The first thing is to re-create the 'raw' data from the summary tables you provide.
(I know rbind is not efficient, but you can always switch to data.table for large sets).
### get rows with >1 death
df3 <- df2[df2$Deaths>1, 2:3]
### expand to give one row per death per time
df3 <- sapply(df3, FUN=function(x) rep(df3[, 2], df3[, 1]))
### each death is 1 (occurs once)
df3[, 1] <- 1
### add this to the rows with <=1 death
df3 <- rbind(df3, df2[!df2$Deaths>1, 2:3])
### convert to Surv object
library(survival)
s1 <- with(df3, Surv(Day, Deaths))
### get parameters for Gompertz distribution
library(flexsurv)
f1 <- flexsurvreg(s1 ~ 1, dist="gompertz")
giving
> f1$res
est L95% U95%
shape 0.165351912 0.1281016481 0.202602176
rate 0.001767956 0.0006902161 0.004528537
Note that this is an intercept-only model as all your genotypes are A.

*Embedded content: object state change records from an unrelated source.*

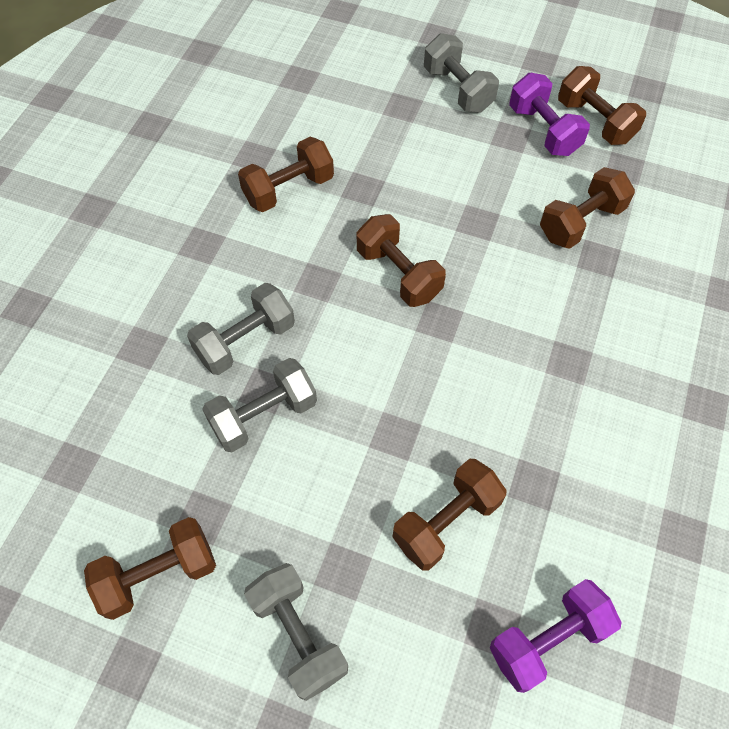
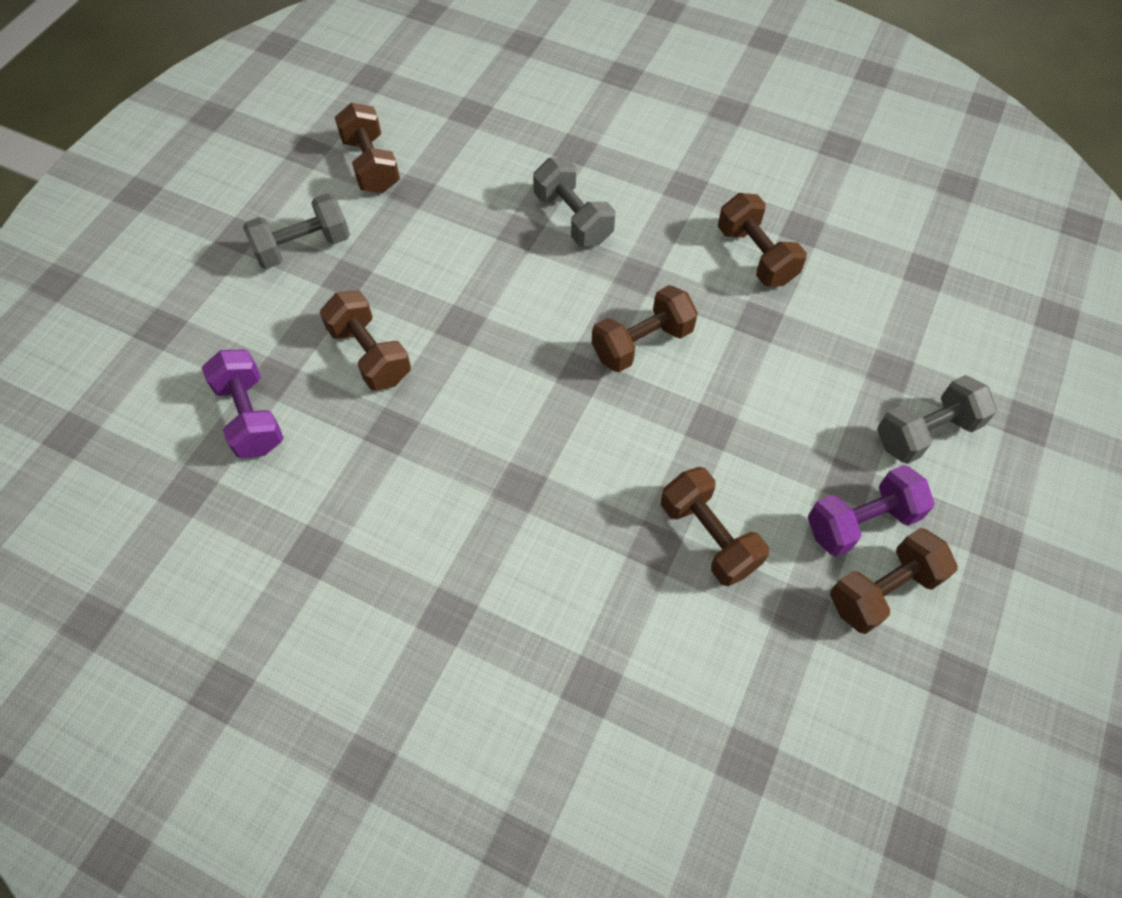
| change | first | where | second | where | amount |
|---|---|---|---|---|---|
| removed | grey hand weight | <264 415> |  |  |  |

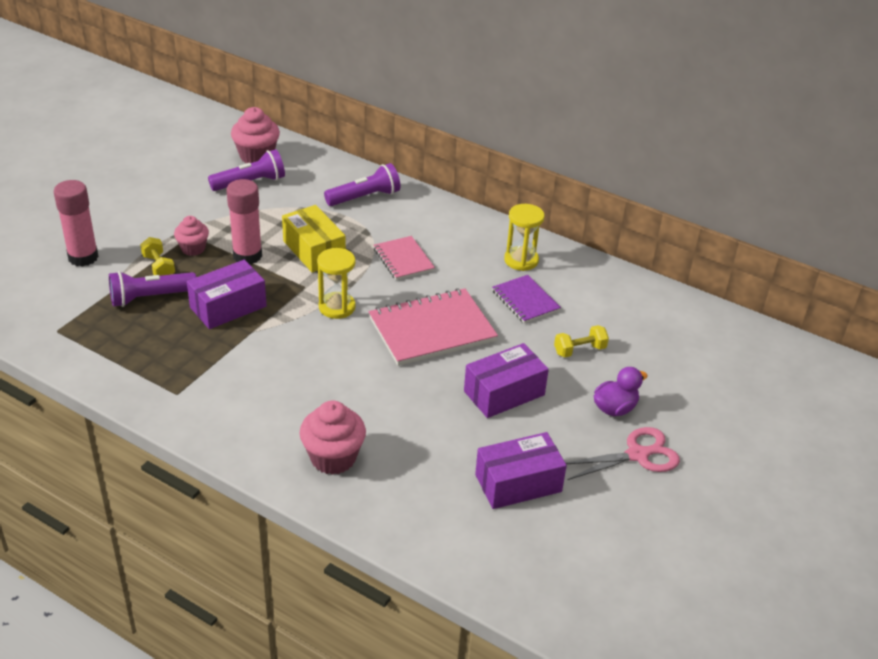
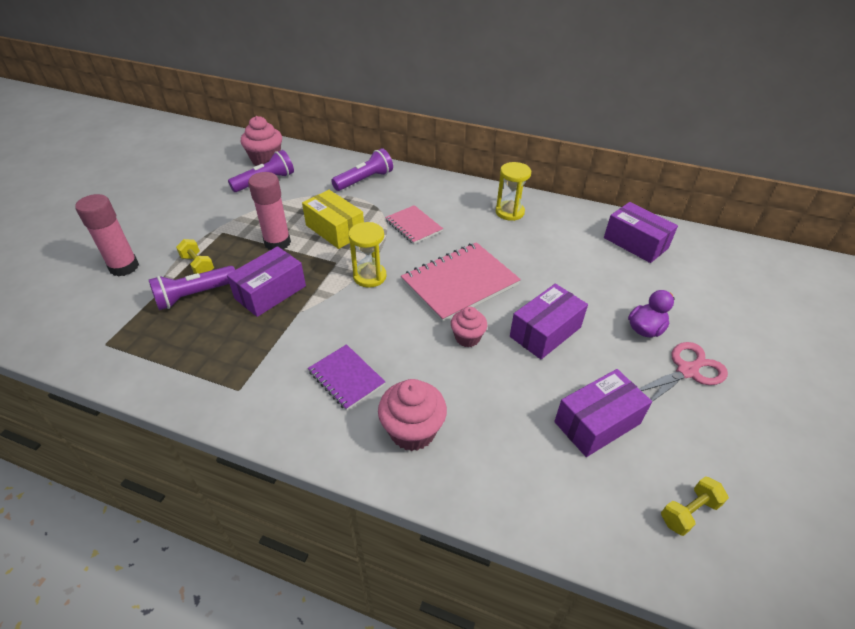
| change | first | where | second | where | amount |
|---|---|---|---|---|---|
| added |  |  | violet box | <635 243> |  |
| moved | rose-pink muffin | <193 249> |  | <467 338> |  |
| moved | violet exercise book | <525 301> |  | <346 378> |  |
| moved | bright yellow hand weight | <579 350> |  | <688 512> |  |

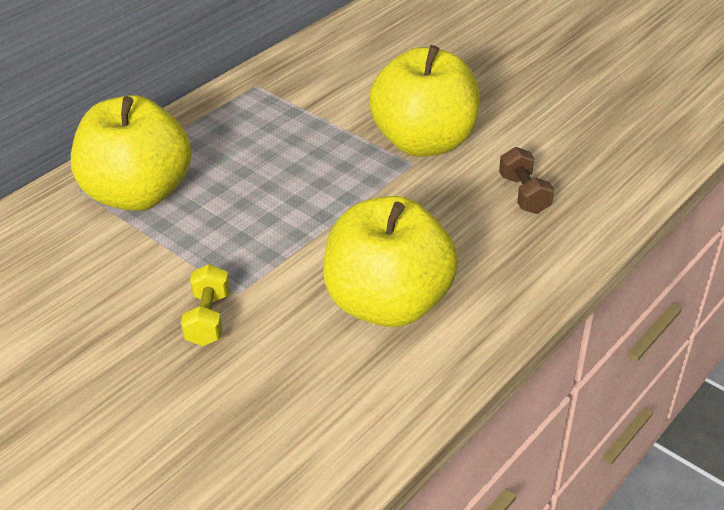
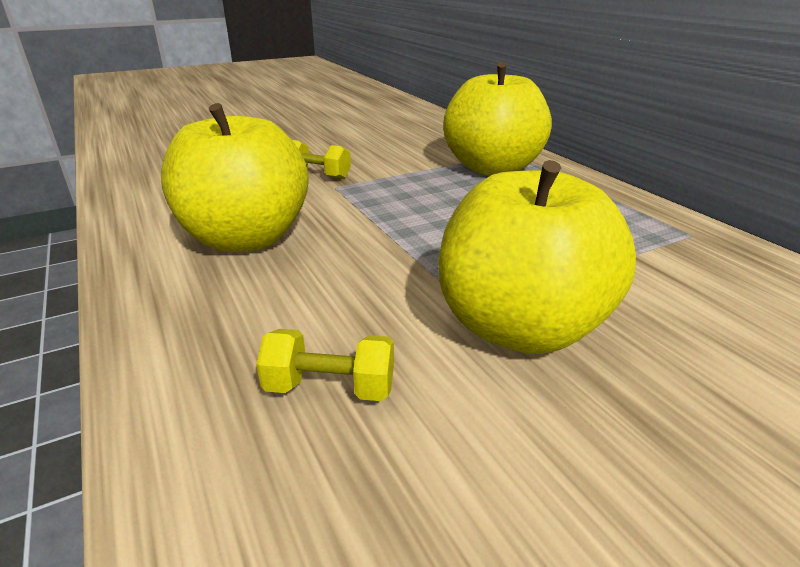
| change | first | where | second | where | amount |
|---|---|---|---|---|---|
| recoloured | brown hand weight | <524 194> | bright yellow hand weight | <330 388> |  |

You can loop this over multiple survival objects once you have re-created the per-observation data as above.
From the flexsurv docs:
Gompertz distribution with shape parameter a and rate parameter
b has hazard function
H(x: a, b) = b.e^{ax}
So it appears your alpha is b, the rate, and beta is a, the shape.